The first is that capitalism is an emergent process: nobody designed it from scratch. It emerged as the unintended outcome of millions of decisions, and it is not simply individual behaviour writ large. As Marx said, “men make their own history but they do not make it just as they wish.”
One aspect of his concept of alienation is that all of us – even capitalists – become subject to impersonal forces beyond individual control. For example, he thought that poor working conditions were due not to “evil” capitalists but to the fact that competition forced even benign capitalists to hold wages down*:
Free competition brings out the inherent laws of capitalist production, in the shape of external coercive laws having power over every individual capitalist. (Capital Vol I Ch 10, part 5)
A similar process might explain the rising pay of the 1%. If each individual board of directors wants to attract a top-quality CEO, they’ll feel the need to drive up pay. The upshot will be an arms race in which shareholders collectively pay more than they need to whilst being unable to coordinate to cut CEO pay.
The relative lack of coops might also be due to emergent processes. Credit constraints and problems of collective action – it’s difficult to get dozens of people to agree to anything – might stymie their spread. Capitalistic modes of production thus dominate without them being more efficient but without any conspiracy.
A second process is ideology. People don’t support the existing order merely because they’ve been indoctrinated by the Tory press. There are spontaneous processes whereby this happens.

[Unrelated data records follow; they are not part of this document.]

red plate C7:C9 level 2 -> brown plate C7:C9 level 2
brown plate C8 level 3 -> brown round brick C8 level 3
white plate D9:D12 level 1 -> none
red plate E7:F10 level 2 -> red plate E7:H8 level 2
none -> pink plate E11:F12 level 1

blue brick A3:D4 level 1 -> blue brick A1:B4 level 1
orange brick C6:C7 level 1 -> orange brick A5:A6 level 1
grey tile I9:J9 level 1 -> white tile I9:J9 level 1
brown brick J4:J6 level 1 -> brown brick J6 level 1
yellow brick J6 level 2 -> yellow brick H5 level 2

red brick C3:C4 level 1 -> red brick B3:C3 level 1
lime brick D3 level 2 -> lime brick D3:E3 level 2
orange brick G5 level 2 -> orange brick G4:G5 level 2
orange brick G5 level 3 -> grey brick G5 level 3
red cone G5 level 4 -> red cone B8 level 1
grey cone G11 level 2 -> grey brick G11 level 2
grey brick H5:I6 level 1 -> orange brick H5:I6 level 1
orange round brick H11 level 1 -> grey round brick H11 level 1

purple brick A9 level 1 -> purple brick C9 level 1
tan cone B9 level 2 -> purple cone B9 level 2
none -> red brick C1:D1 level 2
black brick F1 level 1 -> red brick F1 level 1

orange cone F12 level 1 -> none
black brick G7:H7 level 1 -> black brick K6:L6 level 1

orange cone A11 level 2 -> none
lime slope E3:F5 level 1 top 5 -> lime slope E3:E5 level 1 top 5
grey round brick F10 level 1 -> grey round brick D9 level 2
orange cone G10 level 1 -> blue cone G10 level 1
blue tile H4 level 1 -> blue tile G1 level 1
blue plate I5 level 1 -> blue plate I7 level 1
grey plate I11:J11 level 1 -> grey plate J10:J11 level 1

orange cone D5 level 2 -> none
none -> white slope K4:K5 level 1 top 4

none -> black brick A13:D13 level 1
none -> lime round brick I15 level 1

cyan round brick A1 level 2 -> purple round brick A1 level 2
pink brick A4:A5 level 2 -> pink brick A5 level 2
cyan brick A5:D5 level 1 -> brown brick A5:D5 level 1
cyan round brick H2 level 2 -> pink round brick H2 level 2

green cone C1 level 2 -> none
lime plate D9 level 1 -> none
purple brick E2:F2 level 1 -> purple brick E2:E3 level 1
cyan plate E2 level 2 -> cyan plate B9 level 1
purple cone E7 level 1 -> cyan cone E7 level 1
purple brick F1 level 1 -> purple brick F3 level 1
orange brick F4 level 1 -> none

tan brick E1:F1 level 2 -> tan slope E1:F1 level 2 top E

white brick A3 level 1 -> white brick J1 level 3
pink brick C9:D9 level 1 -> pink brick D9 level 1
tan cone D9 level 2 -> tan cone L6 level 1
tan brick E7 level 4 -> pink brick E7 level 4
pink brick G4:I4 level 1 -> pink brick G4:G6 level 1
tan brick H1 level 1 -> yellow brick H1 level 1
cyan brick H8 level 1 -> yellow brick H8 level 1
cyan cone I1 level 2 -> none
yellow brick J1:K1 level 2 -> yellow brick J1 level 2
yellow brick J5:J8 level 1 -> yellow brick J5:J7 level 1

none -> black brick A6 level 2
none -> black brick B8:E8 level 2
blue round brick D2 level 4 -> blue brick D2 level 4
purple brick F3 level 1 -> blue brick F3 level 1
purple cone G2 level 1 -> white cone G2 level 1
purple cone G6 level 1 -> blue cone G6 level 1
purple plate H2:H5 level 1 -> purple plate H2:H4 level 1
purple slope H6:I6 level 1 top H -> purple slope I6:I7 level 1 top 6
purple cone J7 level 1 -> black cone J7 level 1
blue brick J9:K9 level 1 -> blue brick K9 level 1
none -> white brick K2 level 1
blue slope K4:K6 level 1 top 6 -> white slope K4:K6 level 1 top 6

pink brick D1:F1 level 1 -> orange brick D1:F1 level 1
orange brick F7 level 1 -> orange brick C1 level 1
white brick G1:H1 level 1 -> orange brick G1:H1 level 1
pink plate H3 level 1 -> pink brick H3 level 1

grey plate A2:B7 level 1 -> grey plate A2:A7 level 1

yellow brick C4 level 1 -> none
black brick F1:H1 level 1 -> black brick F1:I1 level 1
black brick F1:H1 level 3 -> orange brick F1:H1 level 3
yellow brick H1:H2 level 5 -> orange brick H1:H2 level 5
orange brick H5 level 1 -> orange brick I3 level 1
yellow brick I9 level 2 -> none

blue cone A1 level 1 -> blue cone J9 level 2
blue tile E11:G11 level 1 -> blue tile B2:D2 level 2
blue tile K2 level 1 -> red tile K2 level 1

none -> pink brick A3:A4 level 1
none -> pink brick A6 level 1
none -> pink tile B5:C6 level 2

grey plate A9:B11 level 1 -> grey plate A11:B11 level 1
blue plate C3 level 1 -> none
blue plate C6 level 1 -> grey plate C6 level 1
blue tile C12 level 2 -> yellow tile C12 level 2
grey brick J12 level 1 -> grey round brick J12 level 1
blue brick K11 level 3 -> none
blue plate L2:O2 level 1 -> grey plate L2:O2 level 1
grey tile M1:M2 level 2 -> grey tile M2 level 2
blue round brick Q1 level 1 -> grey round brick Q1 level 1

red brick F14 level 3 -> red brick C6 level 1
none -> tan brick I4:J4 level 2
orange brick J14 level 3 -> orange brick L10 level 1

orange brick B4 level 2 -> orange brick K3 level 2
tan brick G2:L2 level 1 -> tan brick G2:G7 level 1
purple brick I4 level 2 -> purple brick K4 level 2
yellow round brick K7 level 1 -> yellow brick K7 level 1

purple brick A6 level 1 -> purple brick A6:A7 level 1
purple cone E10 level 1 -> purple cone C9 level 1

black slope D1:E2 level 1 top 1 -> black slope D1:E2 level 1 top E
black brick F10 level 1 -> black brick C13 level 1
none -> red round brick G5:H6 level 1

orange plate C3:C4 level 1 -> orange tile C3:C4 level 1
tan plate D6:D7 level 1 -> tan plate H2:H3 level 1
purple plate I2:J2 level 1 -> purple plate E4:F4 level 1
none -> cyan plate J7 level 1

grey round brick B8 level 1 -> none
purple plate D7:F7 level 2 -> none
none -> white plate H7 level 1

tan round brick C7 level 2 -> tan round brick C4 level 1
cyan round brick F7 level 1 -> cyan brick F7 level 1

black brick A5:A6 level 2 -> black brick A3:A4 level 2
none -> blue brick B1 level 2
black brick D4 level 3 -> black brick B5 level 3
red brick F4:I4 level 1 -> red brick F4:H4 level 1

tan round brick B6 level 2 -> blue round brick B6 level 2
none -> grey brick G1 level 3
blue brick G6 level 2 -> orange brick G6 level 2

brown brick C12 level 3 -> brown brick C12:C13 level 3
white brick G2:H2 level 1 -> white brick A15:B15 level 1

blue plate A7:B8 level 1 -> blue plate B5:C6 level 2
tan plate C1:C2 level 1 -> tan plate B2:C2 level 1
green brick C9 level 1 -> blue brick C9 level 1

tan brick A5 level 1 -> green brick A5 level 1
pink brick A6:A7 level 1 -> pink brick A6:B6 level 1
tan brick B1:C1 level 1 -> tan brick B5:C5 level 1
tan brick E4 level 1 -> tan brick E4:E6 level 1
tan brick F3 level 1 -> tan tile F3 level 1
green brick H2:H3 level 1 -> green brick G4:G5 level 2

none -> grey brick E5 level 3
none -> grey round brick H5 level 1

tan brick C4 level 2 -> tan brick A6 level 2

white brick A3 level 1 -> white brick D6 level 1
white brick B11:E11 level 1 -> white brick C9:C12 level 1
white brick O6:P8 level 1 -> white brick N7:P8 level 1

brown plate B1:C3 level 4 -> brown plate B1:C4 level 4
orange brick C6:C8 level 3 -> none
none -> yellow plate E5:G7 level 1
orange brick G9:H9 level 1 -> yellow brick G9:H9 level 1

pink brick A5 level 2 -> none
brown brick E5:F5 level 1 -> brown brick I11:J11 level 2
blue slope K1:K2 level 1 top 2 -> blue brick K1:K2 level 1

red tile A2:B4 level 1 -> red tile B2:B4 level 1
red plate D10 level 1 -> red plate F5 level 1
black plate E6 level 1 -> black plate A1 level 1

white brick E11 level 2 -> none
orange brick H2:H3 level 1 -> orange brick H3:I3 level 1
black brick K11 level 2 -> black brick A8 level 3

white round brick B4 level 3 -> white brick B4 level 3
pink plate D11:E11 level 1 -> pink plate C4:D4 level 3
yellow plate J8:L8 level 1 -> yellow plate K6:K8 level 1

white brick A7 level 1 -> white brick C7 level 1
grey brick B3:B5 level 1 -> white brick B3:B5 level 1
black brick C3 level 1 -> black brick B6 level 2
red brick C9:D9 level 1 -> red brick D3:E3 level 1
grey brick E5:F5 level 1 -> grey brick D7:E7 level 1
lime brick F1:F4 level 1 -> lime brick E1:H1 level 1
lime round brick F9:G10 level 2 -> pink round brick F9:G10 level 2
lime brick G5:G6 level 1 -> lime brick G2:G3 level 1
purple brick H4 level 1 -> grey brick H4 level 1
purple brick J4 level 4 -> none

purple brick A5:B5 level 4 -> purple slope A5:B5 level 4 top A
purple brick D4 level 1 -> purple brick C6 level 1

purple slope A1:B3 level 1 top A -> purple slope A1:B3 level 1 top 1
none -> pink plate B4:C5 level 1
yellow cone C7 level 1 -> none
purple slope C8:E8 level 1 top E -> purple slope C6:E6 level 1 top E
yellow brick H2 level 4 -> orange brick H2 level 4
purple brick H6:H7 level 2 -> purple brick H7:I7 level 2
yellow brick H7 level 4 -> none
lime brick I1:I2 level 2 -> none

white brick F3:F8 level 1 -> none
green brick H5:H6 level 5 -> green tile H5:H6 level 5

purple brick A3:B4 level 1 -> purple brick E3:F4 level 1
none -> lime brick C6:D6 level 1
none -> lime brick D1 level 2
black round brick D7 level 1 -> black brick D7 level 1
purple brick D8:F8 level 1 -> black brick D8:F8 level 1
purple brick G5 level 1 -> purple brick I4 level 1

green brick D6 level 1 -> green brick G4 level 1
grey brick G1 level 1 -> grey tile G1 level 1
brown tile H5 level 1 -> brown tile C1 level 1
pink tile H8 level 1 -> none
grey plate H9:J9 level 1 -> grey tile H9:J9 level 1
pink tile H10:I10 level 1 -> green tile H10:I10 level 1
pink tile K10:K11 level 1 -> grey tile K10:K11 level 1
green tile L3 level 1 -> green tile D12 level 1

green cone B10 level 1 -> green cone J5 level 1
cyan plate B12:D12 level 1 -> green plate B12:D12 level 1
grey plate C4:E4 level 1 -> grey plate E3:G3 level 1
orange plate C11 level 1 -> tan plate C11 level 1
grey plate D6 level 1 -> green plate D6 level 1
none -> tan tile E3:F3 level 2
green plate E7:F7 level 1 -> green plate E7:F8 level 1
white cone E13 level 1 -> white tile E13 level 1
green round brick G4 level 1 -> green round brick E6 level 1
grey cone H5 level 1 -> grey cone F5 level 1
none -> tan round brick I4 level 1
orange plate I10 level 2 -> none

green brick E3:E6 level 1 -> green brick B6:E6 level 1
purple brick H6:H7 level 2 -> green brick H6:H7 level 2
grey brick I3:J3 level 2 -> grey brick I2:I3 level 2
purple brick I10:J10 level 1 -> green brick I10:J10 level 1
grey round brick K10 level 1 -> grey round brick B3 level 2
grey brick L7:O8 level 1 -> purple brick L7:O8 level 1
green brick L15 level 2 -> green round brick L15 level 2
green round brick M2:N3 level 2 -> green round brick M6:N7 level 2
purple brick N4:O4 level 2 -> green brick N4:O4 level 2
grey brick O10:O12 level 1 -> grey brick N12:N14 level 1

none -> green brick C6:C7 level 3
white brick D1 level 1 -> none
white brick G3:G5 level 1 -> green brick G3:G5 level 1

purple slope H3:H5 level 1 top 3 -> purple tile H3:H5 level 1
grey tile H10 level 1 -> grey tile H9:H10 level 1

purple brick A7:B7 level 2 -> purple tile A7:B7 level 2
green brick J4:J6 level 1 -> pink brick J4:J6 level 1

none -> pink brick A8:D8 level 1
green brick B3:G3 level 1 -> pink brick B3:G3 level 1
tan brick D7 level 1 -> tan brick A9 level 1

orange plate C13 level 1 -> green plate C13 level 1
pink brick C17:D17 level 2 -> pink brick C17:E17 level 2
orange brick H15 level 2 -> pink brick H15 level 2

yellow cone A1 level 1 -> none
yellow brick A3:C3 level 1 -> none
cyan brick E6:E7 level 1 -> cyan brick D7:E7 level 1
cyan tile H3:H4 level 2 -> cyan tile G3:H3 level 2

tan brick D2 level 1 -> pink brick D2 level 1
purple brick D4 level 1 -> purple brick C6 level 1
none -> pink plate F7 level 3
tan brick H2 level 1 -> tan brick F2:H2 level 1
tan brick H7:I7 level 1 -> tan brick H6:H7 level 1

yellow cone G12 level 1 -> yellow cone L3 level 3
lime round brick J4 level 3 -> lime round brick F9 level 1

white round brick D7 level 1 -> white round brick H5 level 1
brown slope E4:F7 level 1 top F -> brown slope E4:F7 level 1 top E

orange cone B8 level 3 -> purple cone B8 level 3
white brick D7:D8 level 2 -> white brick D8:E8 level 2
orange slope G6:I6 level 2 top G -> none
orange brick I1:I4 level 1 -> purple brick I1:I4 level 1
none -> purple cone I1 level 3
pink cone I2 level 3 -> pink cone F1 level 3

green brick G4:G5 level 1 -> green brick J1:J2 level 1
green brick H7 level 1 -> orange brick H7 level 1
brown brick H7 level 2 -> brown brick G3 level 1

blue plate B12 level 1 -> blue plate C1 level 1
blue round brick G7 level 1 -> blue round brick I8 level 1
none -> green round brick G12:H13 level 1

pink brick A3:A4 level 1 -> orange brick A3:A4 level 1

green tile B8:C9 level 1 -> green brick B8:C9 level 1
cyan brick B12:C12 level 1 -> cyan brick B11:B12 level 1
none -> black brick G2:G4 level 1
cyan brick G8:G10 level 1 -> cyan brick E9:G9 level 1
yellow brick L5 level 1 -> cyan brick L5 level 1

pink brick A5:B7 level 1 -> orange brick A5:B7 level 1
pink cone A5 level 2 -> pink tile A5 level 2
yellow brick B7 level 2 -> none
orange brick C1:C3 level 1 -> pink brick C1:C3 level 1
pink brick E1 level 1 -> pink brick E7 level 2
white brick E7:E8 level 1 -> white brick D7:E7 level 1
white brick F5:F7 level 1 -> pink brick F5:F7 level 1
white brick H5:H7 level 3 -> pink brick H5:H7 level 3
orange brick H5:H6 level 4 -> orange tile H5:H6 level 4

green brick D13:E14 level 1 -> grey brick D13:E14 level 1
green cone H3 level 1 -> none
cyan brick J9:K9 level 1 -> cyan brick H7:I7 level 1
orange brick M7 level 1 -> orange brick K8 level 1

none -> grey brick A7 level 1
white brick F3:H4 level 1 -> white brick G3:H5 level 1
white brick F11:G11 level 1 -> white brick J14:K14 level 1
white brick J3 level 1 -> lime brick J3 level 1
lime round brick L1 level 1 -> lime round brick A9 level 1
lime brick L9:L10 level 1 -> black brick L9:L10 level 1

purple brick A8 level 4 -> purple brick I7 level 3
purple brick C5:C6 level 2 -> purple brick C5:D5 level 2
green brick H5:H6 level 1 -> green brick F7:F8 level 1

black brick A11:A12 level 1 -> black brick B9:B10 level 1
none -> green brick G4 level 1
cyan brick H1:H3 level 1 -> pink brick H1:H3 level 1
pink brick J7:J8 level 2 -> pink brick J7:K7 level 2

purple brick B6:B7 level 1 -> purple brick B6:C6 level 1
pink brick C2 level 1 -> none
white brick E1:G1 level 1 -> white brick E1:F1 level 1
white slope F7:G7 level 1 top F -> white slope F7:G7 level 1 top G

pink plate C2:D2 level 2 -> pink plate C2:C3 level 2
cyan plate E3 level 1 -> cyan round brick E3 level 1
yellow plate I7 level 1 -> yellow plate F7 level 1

One, demonstrated by Kris-Stella Trump, is a form of anchoring effect; our idea of what’s fair is shaped by the actual distribution of income. For example, if someone were to say that the appropriate share of income going to the top 1% should be 7% we’d regard them as very left-wing: the share today is almost 14%. In the mid-80s, however, such a view would have been merely a defence of the existing distribution.
A second process is system justification (pdf). This can arise from wishful thinking: people want to believe the world is fair and the wish is father to the belief.
A third is adaptive preferences. As Amartya Sen has said:
Deprived people tend to come to terms with their deprivation because of the sheer necessity of survival, and they may, as a result, lack the courage to demand any radical change, and may even adjust their desires and expectations to what they unambitiously see as feasible. (Development as Freedom, p63)
Just as lonely men become accustomed to bachelorhood, and even like it, so the poor and powerless do to their circumstances. There’s no conspiracy here, just the powerful tendency of humans to adapt.
Thirdly, there’s the relationship between capitalism and the state. Imagine a benign government which wanted high wages and employment. It might adopt pro-capitalist policies to achieve these simply because capitalists have power over investment and hiring decisions. The desire to maintain business confidence and stop firms relocating overseas might cause it to maintain low taxes on profits and top incomes, ensure a quiescent labour force, and have little regulation. It might even – in a world in which real interest rates are high – justify fiscal austerity to hold down borrowing costs. Depending upon conjunctural features of capitalism such policies might or might not be justified: they were more so in the 90s than they are now. Whether they are or not justified, however, is a matter of judgment. We don’t need to invoke conspiracies.
None of this is anything like a complete description of the mechanisms at work. I hope, though, that they are sufficient to show that we can think of capitalism in terms of power relations without invoking conspiracy theories.
* Marx might well have been too pessimistic here. Competition can bid up wages too – if firms want to pay above the going rate to reduce staff turnover or induce more effort. And some firms might have more discretion over wages than Marx thought.